Meyerbeer part à la conquête de Paris et du grand opéra à la française.

Paris est une capitale culturelle importante quand Meyerbeer s’y installe en février 1825. Elle est surtout le centre de la vie lyrique. Lorsqu’il arrive à Paris, Meyerbeer précède de quelques mois Rossini, mais les deux hommes, nés à trois mois d’écart, n’ont pas le même statut. Rossini est au zénith de sa gloire. Partout où il se trouve il est adulé, alors que Meyerbeer, même s’il est un compositeur qui compte, n’a pas atteint ce degré de popularité et de reconnaissance. Son heure va pourtant bientôt venir, ainsi dès le mois de septembre de cette même année 1825, il remporte son premier succès parisien avec Ia création française d’Il Crociato in Egitto. La question se pose alors de savoir s’il va continuer à adapter pour le public parisien ses œuvres italiennes. Sa rencontre avec le célèbre auteur dramatique Eugène Scribe lui apportera la réponse. Le 21 novembre 1831 il crée Robert le Diable à l’opéra de Paris, sur un livret de Scribe. Le triomphe est immédiat, et à 40 ans Meyerbeer devient la coqueluche, l’idole des parisiens. Robert le Diable est l’un des plus grands succès de tous les temps. Le directeur de l’Opéra de Paris se frotte les mains, les représentations se succèdent. Le succès est international, l’œuvre est jouée dans une dizaine de pays. Pourtant la genèse a été difficile. Robert le Diable était conçu à l’origine pour être un opéra-comique. Meyerbeer commence à y travailler en 1827. Finalement ce sera, après 4 années de travail un grand opéra en cinq actes, qui se caractérise par une œuvre à grand spectacle, le prototype du grand opéra à la française et dont Les Huguenots et Le Prophète, créés eux aussi à l’Opéra de Paris, respectivement en 1836 et en 1849, seront les autres grands succès. Le grand opéra allie du suspens et de l’action, des scènes dramatiques et grandioses, des airs, des duos et des ensembles à l’écriture vocale particulièrement exigeante, ainsi que des ballets, le tout servi par une orchestration somptueuse.

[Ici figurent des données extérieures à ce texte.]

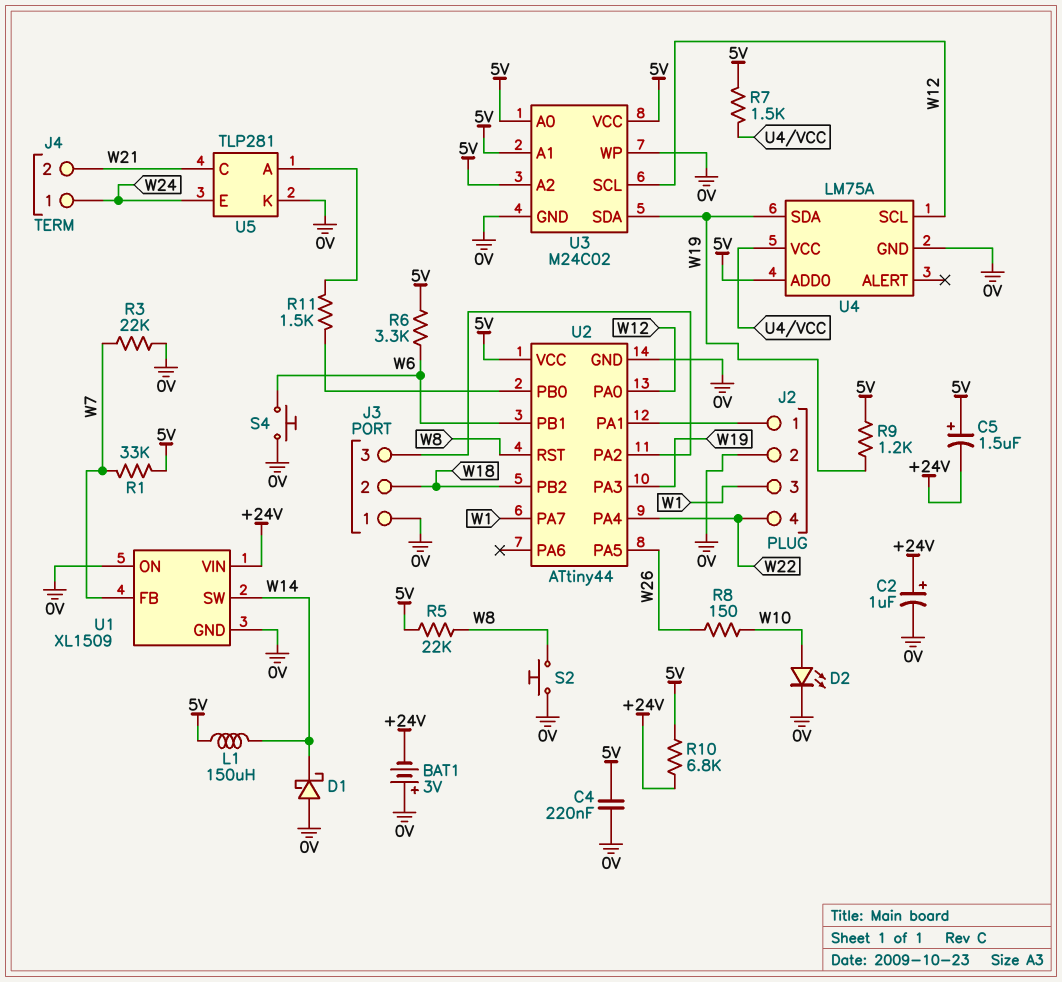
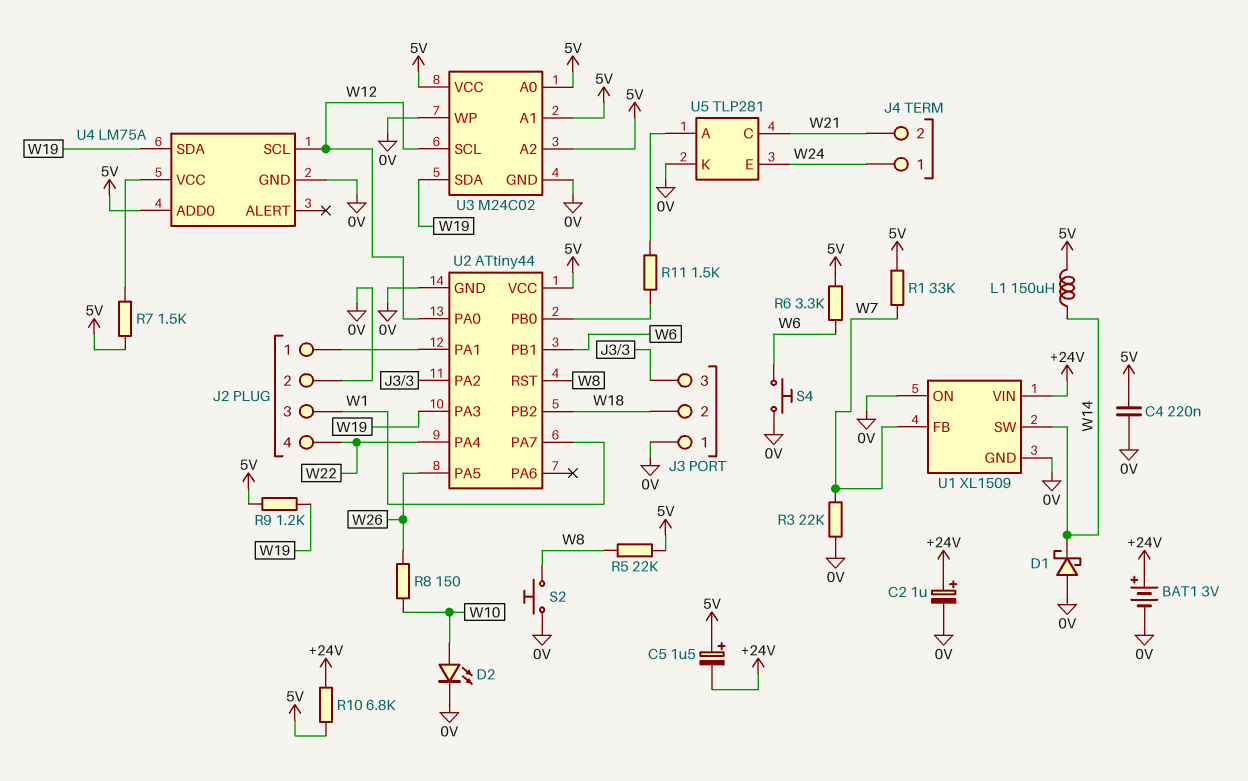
BAT1: 3V (plus 0V, minus +24V) -> 3V (plus +24V, minus 0V)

Karine Desshayes dans l’air d’Urbain des Huguenots (Opéra de Paris, 2018)

 

Le succès et la popularité de Meyerbeer dureront jusqu’à la fin de sa vie

Même s’il vit à Paris, Meyerbeer voyage beaucoup en Europe, et prend le temps de créer à l’étranger plusieurs œuvres. Il accepte des postes officiels, comme celui, en juin 1842, de directeur général de la musique de Prusse. En 1854 il crée à Paris L’Etoile du Nord, un opéra-comique, suivi en 1859 du Pardon de Ploërmel. Parallèlement il poursuit l’écriture de L’Africaine, dont le projet était né après le succès des Huguenots, un demi-siècle plus tôt. Les répétitions commencent en avril 1864, mais Meyerbeer est malade, et sa santé se détériore rapidement. Il meurt le 2 mai, il est inhumé avec faste à Berlin le 9 mai. L’Africaine, qui sera son dernier grand opéra, ne sera donné que l’année suivante, avec le succès escompté, en présence de Napoléon III. À la fin de la représentation le buste de Meyerbeer est apporté sur la scène. Le grand opéra à la française survivra encore quelques années, sous l’influence posthume de Meyerbeer. Ainsi, au moment du triomphe de L’Africaine, l’opéra de Paris commande à Verdi, un grand opéra, Don Carlos qui sera créé en 1867. Verdi lui devra beaucoup, tout comme Wagner, mais aussi Gounod et Saint-Saëns, pour ne citer qu’eux. Les ouvrages de Meyerbeer quitteront toutefois l’affiche des maisons d’opéra peu après sa mort. Il faudra attendre la fin des années 70 pour que le public puisse redécouvrir Meyerbeer, maintenant joué plus régulièrement.